Willie Dowling knows it. He is—despite the fact he’s currently in The Quireboys lineup, a position he occupied previously—an acquired taste here. MV will always be proud to nail our colors to the mast and say that we are huge fans.

Much of the set comes from the just-released slice of brilliance, “The Simpleton,” and that includes the anti-Brexit (maybe anti-Reform Party these days?) “Long Drop Down,” the quirky nature of the Sparks-ish “I Killed My Imaginary Friend,” or the more tender “Sadie Goldman.”

Capable of biting political satire to go with his tunes, songs like “The Gravy Train” (“this was about how much I hated Tories; now I hate Labour just as much”) or “Fuck You, Goodbye,” which he dedicates to “MAGA Wannabes,” come from the heart.

Ending with The Grip’s “Vera Daydream”  (“from when I was nearly famous”) proves that for well over thirty years, Willie Dowling has had the ability to write songs like no one else. And if he’s a “hard watch,” as he puts it, then you suspect that he cares not one jot.



And speaking of thirty-odd years, I’ll give you this phrase: “We’re The Quireboys, and this is rock n roll” has meant nothing other than rock n roll in its purest form since the 1980s.

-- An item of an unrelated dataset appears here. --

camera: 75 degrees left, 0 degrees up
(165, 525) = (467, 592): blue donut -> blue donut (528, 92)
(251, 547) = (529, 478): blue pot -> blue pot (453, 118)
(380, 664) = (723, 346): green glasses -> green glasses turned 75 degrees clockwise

There’s a feeling of going back to the future here too, as Spike has reunited with bassist Nigel Mogg as well as Dowling, and this revamped lineup has just released “Waldour Street,” a kind of tribute to the late Guy Bailey and a quite magnificent album.

You can tell the band—Luke Morley from some band you might have heard of, and Harry James, an unknown drummer (don’t @ me on Twitter, I know…) complete the roster for this show—rate it too, given how much new stuff they play.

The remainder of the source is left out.